Gazette: No relief: Rain forecast through weekend
No relief: Rain forecast through weekend
NORTHAMPTON — A landscape saturated by torrential rains this month won’t be drying out any time soon if weather predictions hold true.
As much as 2½ more inches of rain could fall in the Northampton area between Thursday evening and Saturday morning, according to the National Weather Service.
“We’re looking at heavy rain this evening, overnight, even into tomorrow,” National Weather Service meteorologist Kyle Pederson said Thursday.
Local weather observer Dave Hayes said a squall line of showers, downpours and thunderstorms, some strong or severe, will sweep through the area Thursday night.
“The main issue will be renewed flash flooding with downpours and heavy rain expected,” Hayes stated in his forecast.
In an email, he said rainfall totals will vary quite a bit, ranging from a half-inch to as much as 2 or 3 inches across western Massachusetts. He said he expects higher totals to the north and west that could cause further flash flooding. Wind damage is also possible in northwestern Massachusetts and southern Vermont.
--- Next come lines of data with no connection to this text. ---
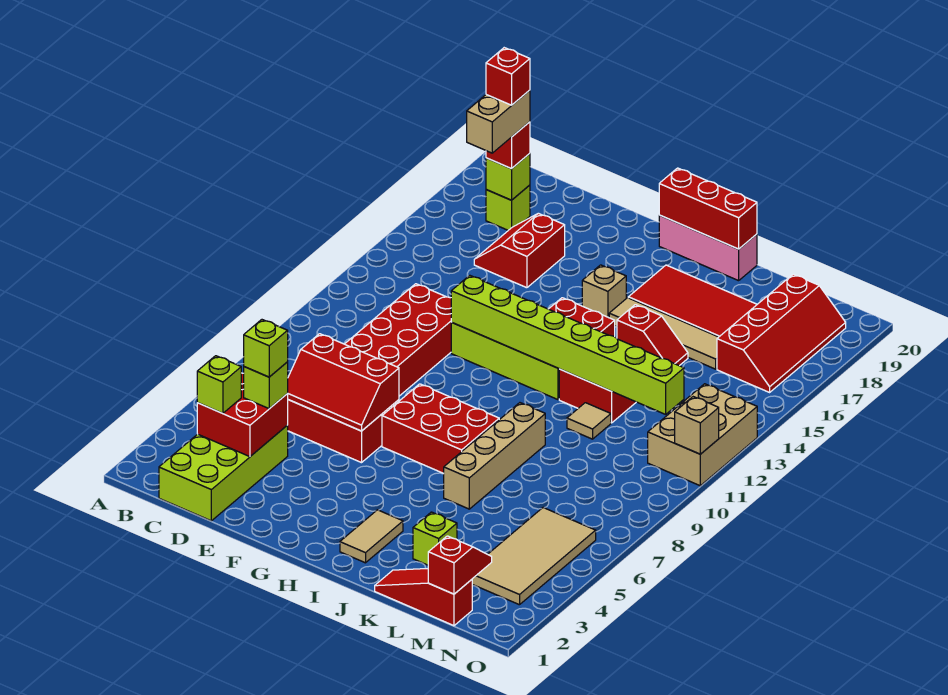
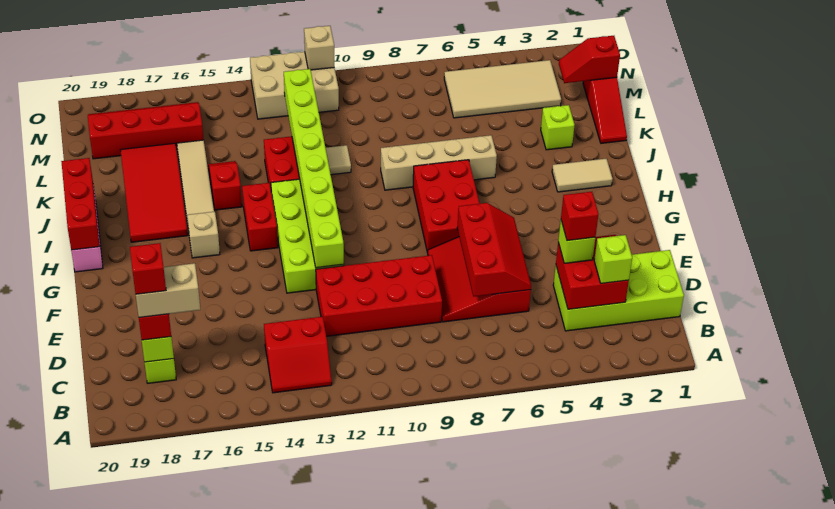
lime brick D4 level 4 -> red brick D4 level 4
red slope D16:E17 level 1 top E -> red slope B13:C14 level 1 top C

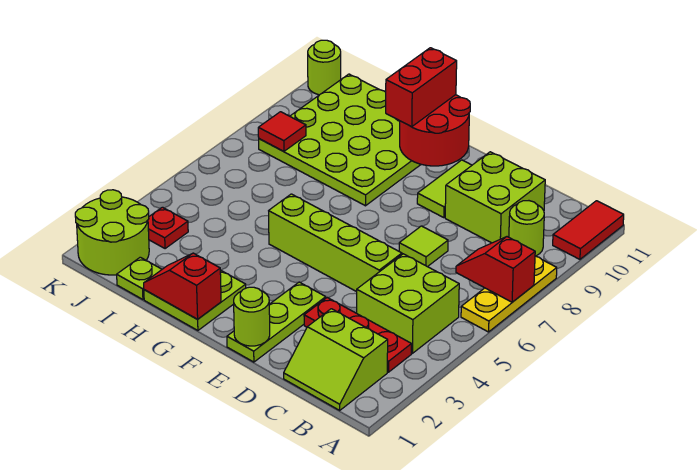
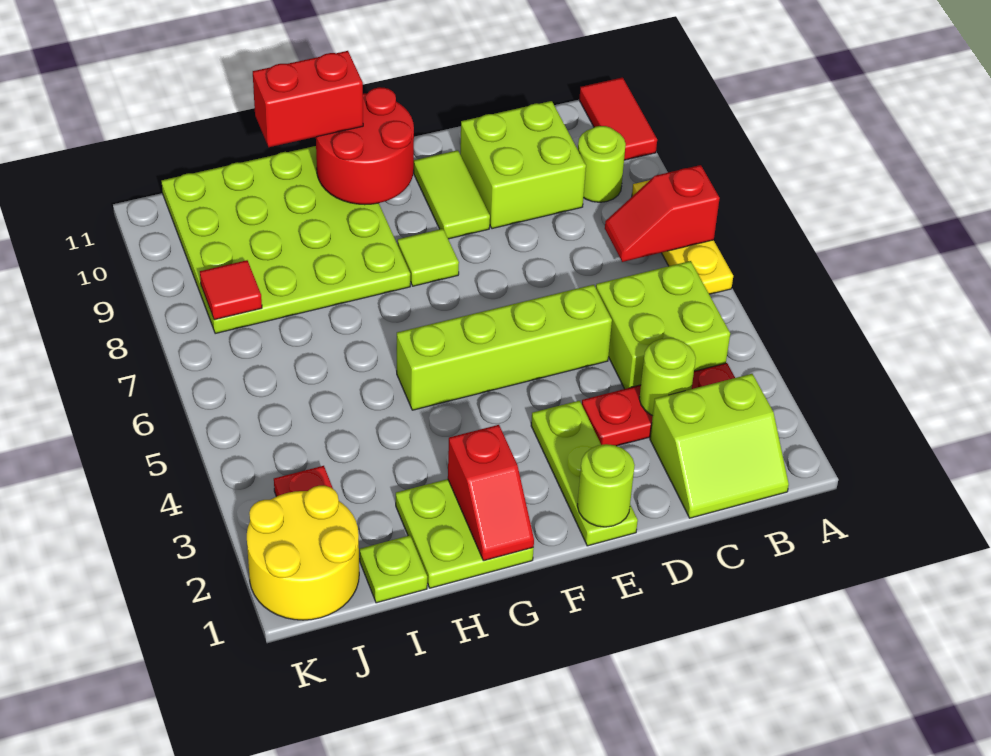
lime tile D7 level 1 -> lime tile F8 level 1
red slope G1:H1 level 2 top G -> red slope G1:G2 level 2 top 2
red brick G10:G11 level 3 -> red brick G11:H11 level 3
lime round brick J1:K2 level 1 -> yellow round brick J1:K2 level 1
lime round brick K11 level 1 -> lime round brick C3 level 2

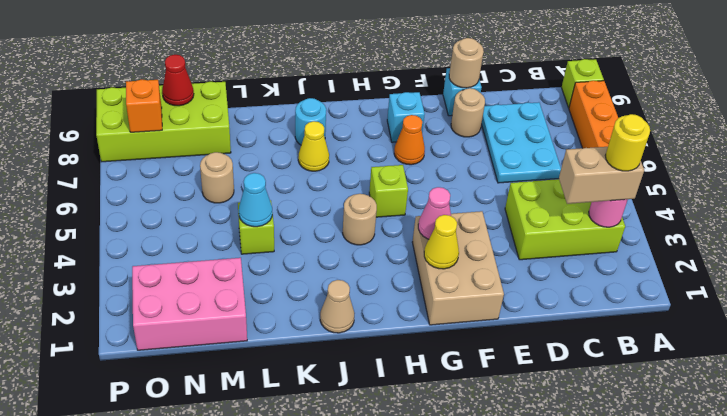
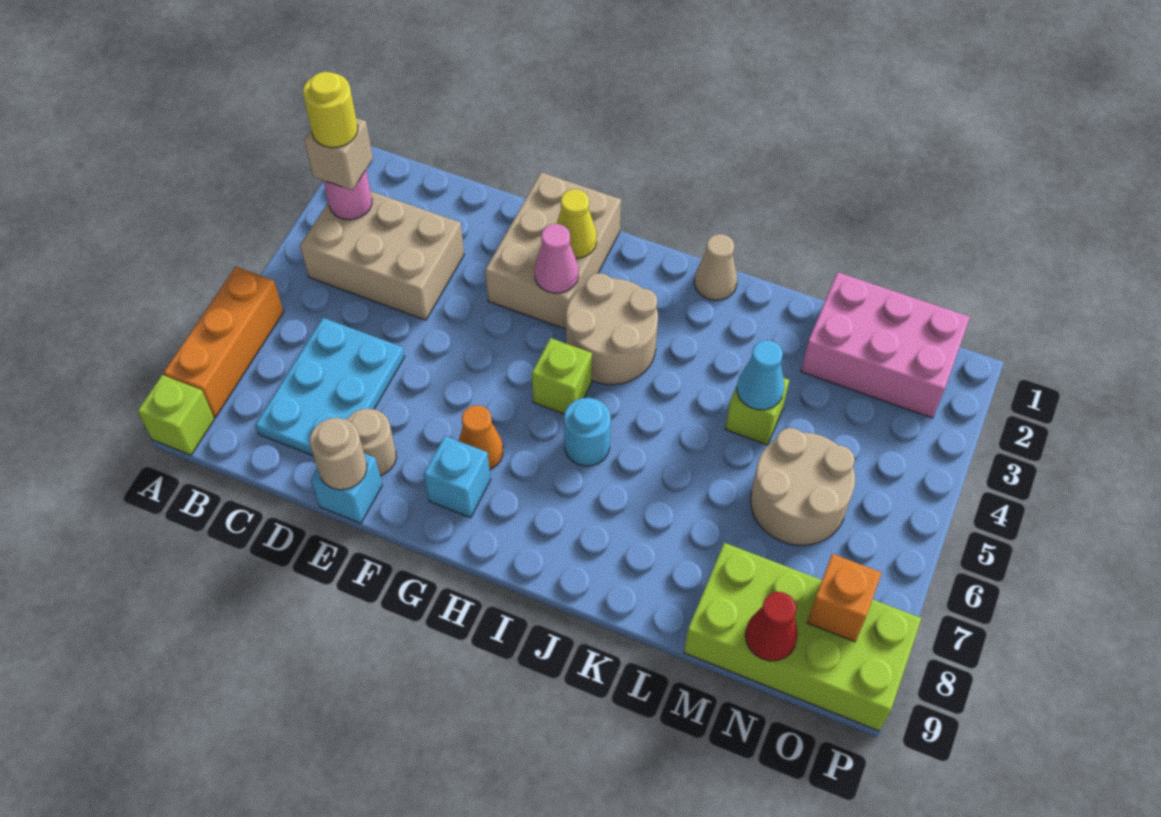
lime brick B3:D4 level 1 -> tan brick B3:D4 level 1
tan brick B3:C3 level 3 -> tan brick B3 level 3
tan round brick I4 level 1 -> tan round brick H3:I4 level 1
yellow cone J7 level 1 -> none
cyan round brick J8 level 1 -> cyan round brick I6 level 1
tan round brick M6 level 1 -> tan round brick M5:N6 level 1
Looking ahead, the area could get more rain every day through Tuesday, with a strong chance of heavier rain some days.
“Sunday’s looking like a washout,” Pederson said.
Additional flash flooding is a possibility, but Hayes said he doesn’t expect Sunday’s weather to be too damaging.
“My thought is that tonight and tomorrow is not as bad as early (this) week, and that Sunday and Sunday night won’t be as bad as tonight and tomorrow,” he said in an email.
The area has already received approximately 4 inches of rain this month, and this, combined within even heavier rain to the north, where much of the watershed flows into the Connecticut River, has caused the river to flood its banks locally.
The river dipped below flood stage Thursday afternoon at Northampton, according to the weather service, having flooded hundreds of acres of low-lying farm fields on both banks.
CISA (Community Involved in Sustaining Agriculture) announced Thursday that its revolving Emergency Farm Fund is reopening to aid local farms affected by floods, as well as the hard frost that damaged fruit crops in May. The fund offers zero-interest loans of up to $25,000 for farms in Franklin, Hampden, and Hampshire counties.
The river level was 21.75 feet at 3 p.m. in Holyoke, almost 3½ feet below the crest it reached early Wednesday, according to the U.S. Geological Survey. At Montague, the river was more than 6 feet down from where it crested Tuesday night, when it reached slightly above moderate flood stage.
The weather service warned Thursday that there was a “moderate risk of excessive rainfall … for southern Vermont and adjacent upstate New York, where additional heavy rainfall will pose a rapid increase in the risk for flash flooding following the intense rainfall and flooding earlier this week.”
Vermont and New York were hardest hit by last weekend’s deluge, with a number of communities severely flooded, including Vermont’s capital, Montpelier.